# Line 6 G90 not working live



## Moe110 (Dec 20, 2017)

Hi All

I’ve been using the g90 for a few months now and I’ve had no problems jamming with it or using it at local shows. I just did my first international support with it and during sound check it was cutting in and out badly and i had to resort to using a guitar lead (nooooo, the horror lol). I know the headlining band was using wireless swell but I’m curious to know what would cause this interference and how can it be fixed?

As most of you know the g90 is a 2.4ghz digital wireless system. Im not sure the exact wireless systems that the headlining band was using. Any help would be greatly appreciated.


----------



## lewis (Dec 21, 2017)

Moe110 said:


> Hi All
> 
> I’ve been using the g90 for a few months now and I’ve had no problems jamming with it or using it at local shows. I just did my first international support with it and during sound check it was cutting in and out badly and i had to resort to using a guitar lead (nooooo, the horror lol).
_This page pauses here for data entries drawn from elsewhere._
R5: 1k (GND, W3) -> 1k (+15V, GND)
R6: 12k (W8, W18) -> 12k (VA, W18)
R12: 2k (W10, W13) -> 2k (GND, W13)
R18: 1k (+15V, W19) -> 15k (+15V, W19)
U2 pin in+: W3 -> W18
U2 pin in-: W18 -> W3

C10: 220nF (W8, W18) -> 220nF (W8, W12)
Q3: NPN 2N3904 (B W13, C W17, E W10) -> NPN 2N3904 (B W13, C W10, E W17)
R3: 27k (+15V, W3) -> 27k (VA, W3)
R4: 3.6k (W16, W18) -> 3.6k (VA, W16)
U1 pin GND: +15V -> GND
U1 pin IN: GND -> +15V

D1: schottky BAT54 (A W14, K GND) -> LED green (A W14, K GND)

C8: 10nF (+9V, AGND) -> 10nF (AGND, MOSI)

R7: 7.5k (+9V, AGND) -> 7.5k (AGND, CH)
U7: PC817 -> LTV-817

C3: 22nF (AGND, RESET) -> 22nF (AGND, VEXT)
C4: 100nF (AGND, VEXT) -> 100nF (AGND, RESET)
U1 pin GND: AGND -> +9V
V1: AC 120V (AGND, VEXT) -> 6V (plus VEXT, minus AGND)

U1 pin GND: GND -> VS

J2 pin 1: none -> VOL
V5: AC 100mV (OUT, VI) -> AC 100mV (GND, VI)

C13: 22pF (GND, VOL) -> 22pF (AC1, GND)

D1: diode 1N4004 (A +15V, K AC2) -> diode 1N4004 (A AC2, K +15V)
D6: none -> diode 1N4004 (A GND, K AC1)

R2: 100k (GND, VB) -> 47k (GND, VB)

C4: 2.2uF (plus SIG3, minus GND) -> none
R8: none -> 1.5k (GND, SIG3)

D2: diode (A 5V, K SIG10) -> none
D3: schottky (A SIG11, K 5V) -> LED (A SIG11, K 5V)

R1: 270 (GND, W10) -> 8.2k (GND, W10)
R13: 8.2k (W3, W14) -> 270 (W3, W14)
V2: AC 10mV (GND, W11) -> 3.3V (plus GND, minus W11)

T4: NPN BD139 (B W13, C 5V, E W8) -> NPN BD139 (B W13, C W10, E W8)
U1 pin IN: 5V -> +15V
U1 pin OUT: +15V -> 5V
I know the headlining band was using wireless swell but I’m curious to know what would cause this interference and how can it be fixed?
> 
> As most of you know the g90 is a 2.4ghz digital wireless system. Im not sure the exact wireless systems that the headlining band was using. Any help would be greatly appreciated.


if it isnt down to battery or cable issues, then clearly it must be some sort of interference. Trouble is, the liklihood of ever knowing now it next to impossible.

I cant see how likely that would be though given I thought line 6 have designed these to NOT get interfered with.

For example I use the g10 relay and Ive read that the way they are designed, is that even if my band had 3 of them (g10 relays) they would all work together fine and not drop in and out trying to connect to each others etc.


----------



## Sogradde (Dec 21, 2017)

I heard the Line6 units can have trouble with WLAN networks. Many people who use them have some sort of frequency checker app on their phone to see which frequencies are currently in use at the location they're playing in and adjust the unit accordingly. Since I don't have one I obviously didn't try that out yet but maybe that helps you out a little.


----------



## zarg (Dec 23, 2017)

2.4 Ghz is widely used by WiFi routers, that probably creates the issue. If you can change channels/frequencies on the unit, try that. as mentioned, there's free apps for your phone to check what wifi networks are on what channel in your surroundings. If that won't help you should look at a wireless system that doesn't have those issues (using less crowded frequency ranges or automatically adjusting to less crowded frequencies)


----------



## Capacon (Jan 14, 2018)

Ive heard from a few people now that they have had this exact problem with the G90 wireless. I was talked out of getting 1 and got the Shure GLXD16 never had an issue with it.


----------



## Moe110 (Jan 15, 2018)

Thanks for your help guys. I’m gonna try the frequency app and see how that goes. 
Does anyone know how to change the frequency on the Line 6 units?


----------



## drjeffreyodweyer (Jan 23, 2018)

You have a big button on your unit that says "channel select"... Push that and change the channel on your transmitter accordingly


----------



## Lozek (Jan 27, 2018)

It's likely to be the battery door making intermittent contact with the battery, I've been running a G90 for years and had this problem a few times


----------